Frears suelta un resoplido de burla.
      —La verdad es que no me vendría mal, Alfred –dice Oldman mientras se pone unos calcetines sentado en el borde de la cama.
      —¡Eh, vosotros! –Molina les hace señales con los brazos a los miembros del equipo de rodaje– ¡Tengo sed! ¡Yo también salía en la puta escena!
      —Lo siento, Alfred –dice uno de los meritorios, señalando el interior de la nevera de camping–. El agua se ha terminado. Queda un... –mira la etiqueta de una botella de plástico– ... zumo de zanahoria y pepino, pero no tiene buena pinta. Creo que se lo dejaron aquí de otro rodaje...
Molina se tapa la cara con gesto teatral.
      —Dios mío –junta las manos y mira al cielo–, he hecho la mejor escena de mi puta vida y me ofrecen un batido rancio.
      —Es un zumo, no un batido –protesta el meritorio.
      —Alfred, vamos –dice Oldman, abrochándose los pantalones–. Deja ya de quejarte. Te mueres de envidia porque yo te he robado la escena –coge a Molina por las solapas– ¡Confiésalo!
      —¡Suelta! –Molina se lo sacude de encima entre risas.

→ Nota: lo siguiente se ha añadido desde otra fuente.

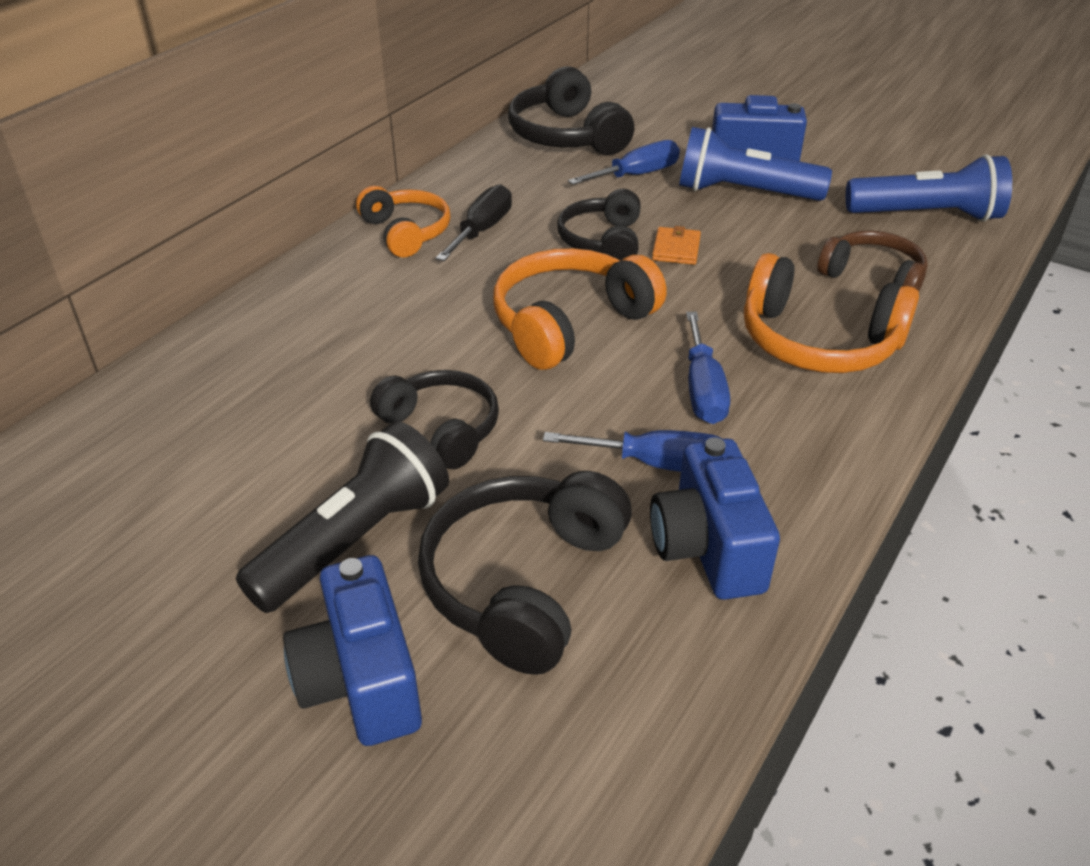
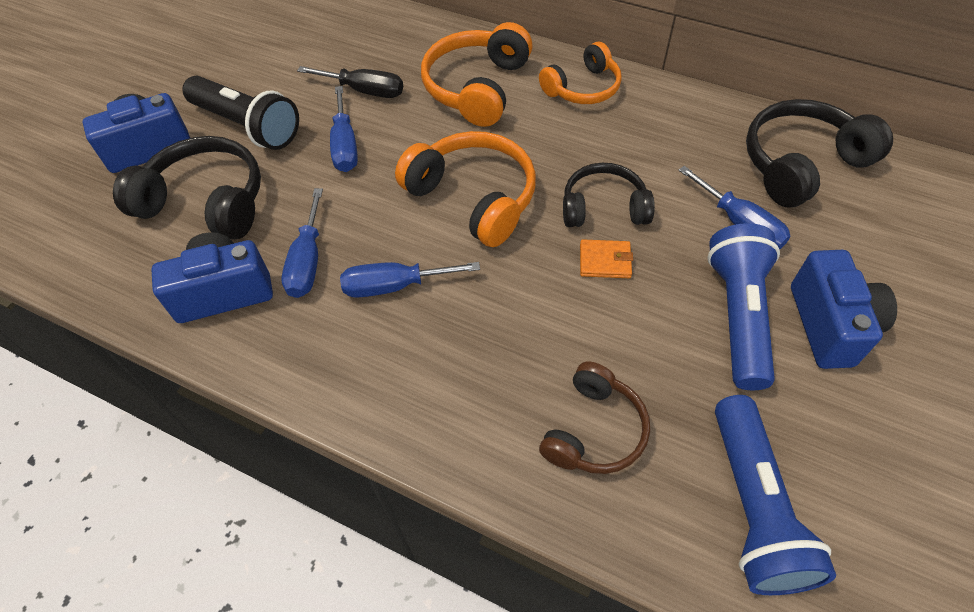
camera: 85 degrees right, 15 degrees up
(441, 428) = (345, 145): black headphones -> blue screwdriver
(482, 230) = (599, 129): black screwdriver -> black screwdriver (365, 91)
(817, 342) = (470, 371): orange headphones -> orange headphones (477, 87)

El equipo empieza a desmontar el decorado. El director de fotografía le pone una mano en el hombro a Oldman.
      —Gary, hijo –dice con solemnidad–. Has estado magnífico. La manera en que has usado esas luces... ¡Te has adueñado de la luz! –niega con la cabeza–. Caramba, hijo, a ti la luz te quiere. Y créeme, sé de lo que hablo.

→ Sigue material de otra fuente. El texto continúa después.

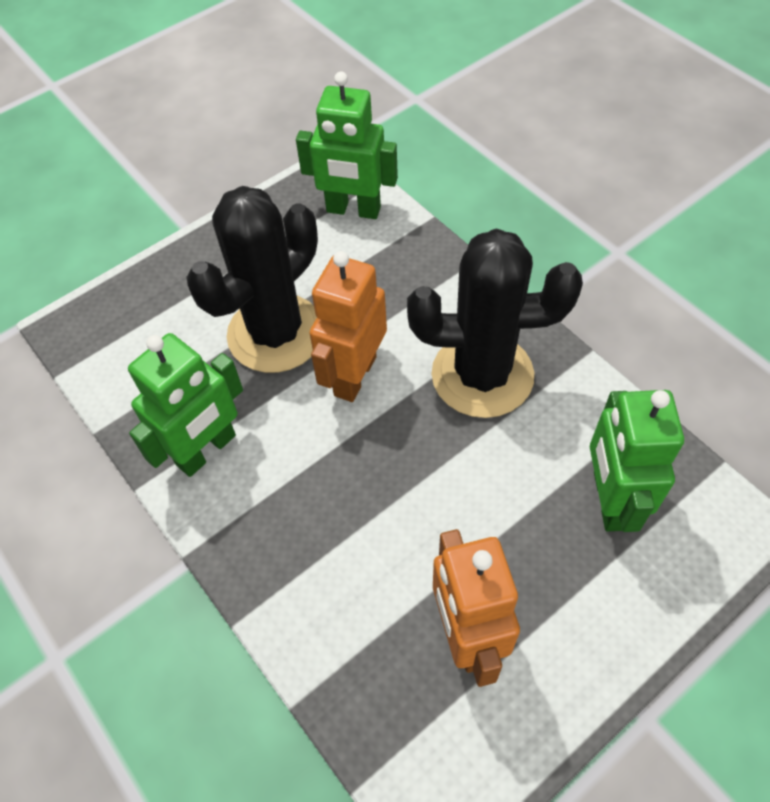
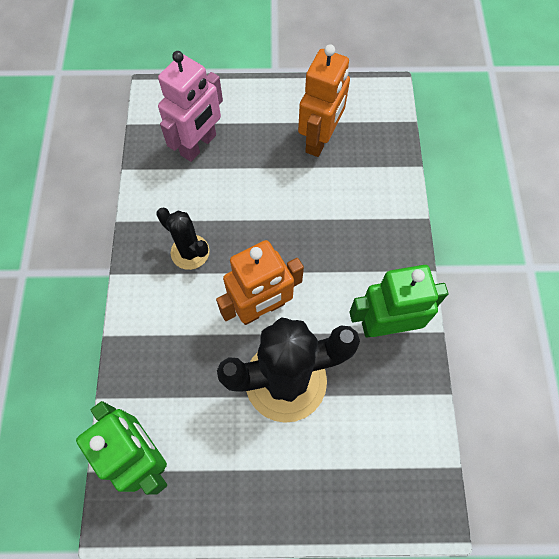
camera: 145 degrees left, 10 degrees up
(482, 375) = (190, 252): black cactus -> black cactus, size x0.52
(609, 500) = (199, 145): green robot -> pink robot

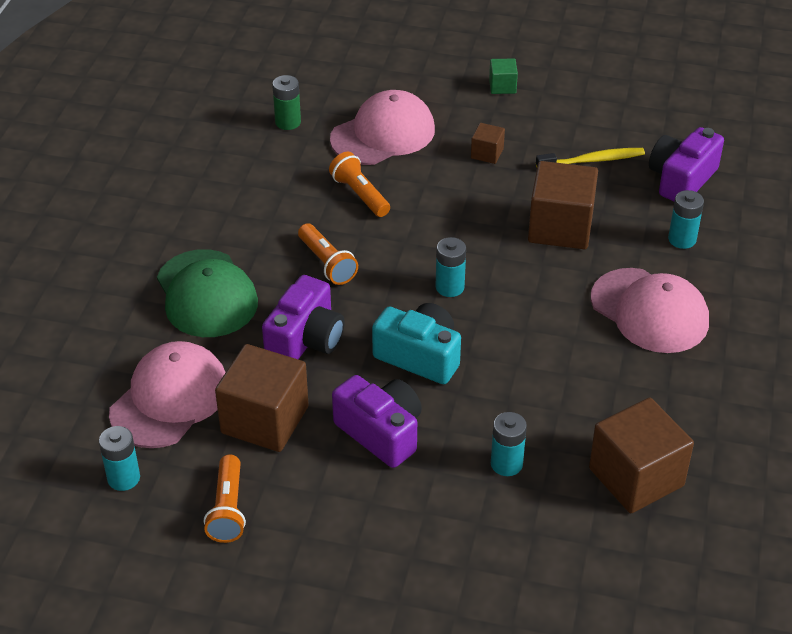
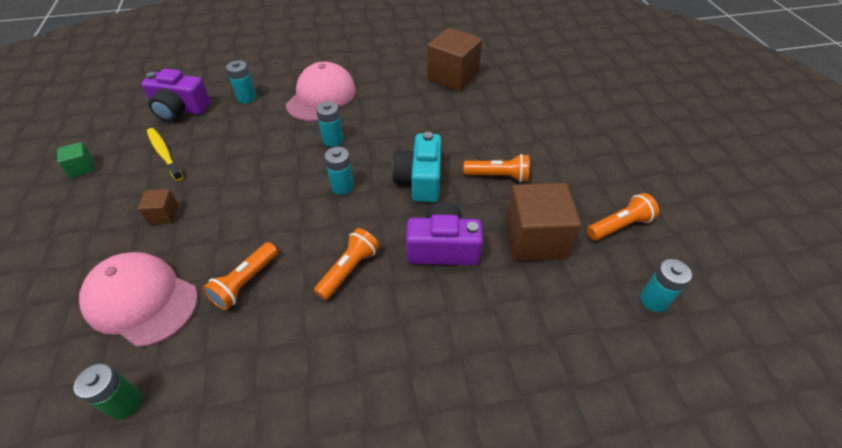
camera: 115 degrees left, 5 degrees up
(169, 399) = (563, 310): pink cap -> none
(206, 294) = (432, 345): green cap -> none
(381, 432) = (498, 176): purple camera -> orange flashlight
(502, 86) = (51, 235): green cube -> green cube (82, 168)
(506, 464) = (480, 119): turquoise battery -> turquoise battery (333, 140)
(560, 227) = (252, 150): brown cube -> none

Molina mira al director de fotografía con incredulidad exagerada y luego a Frears con una mirada suplicante:
      —¡Oh, Dios mío! ¡No me lo puedo creer! ¡Qué montón de basura! ¡Steve, dime que estoy soñando! Me voy a despertar enseguida, ¿Verdad, Steve?
      —Mmm –Frears deja escapar un murmullo y sigue tomando notas.
Uno de los cámaras le pide a Oldman un autógrafo.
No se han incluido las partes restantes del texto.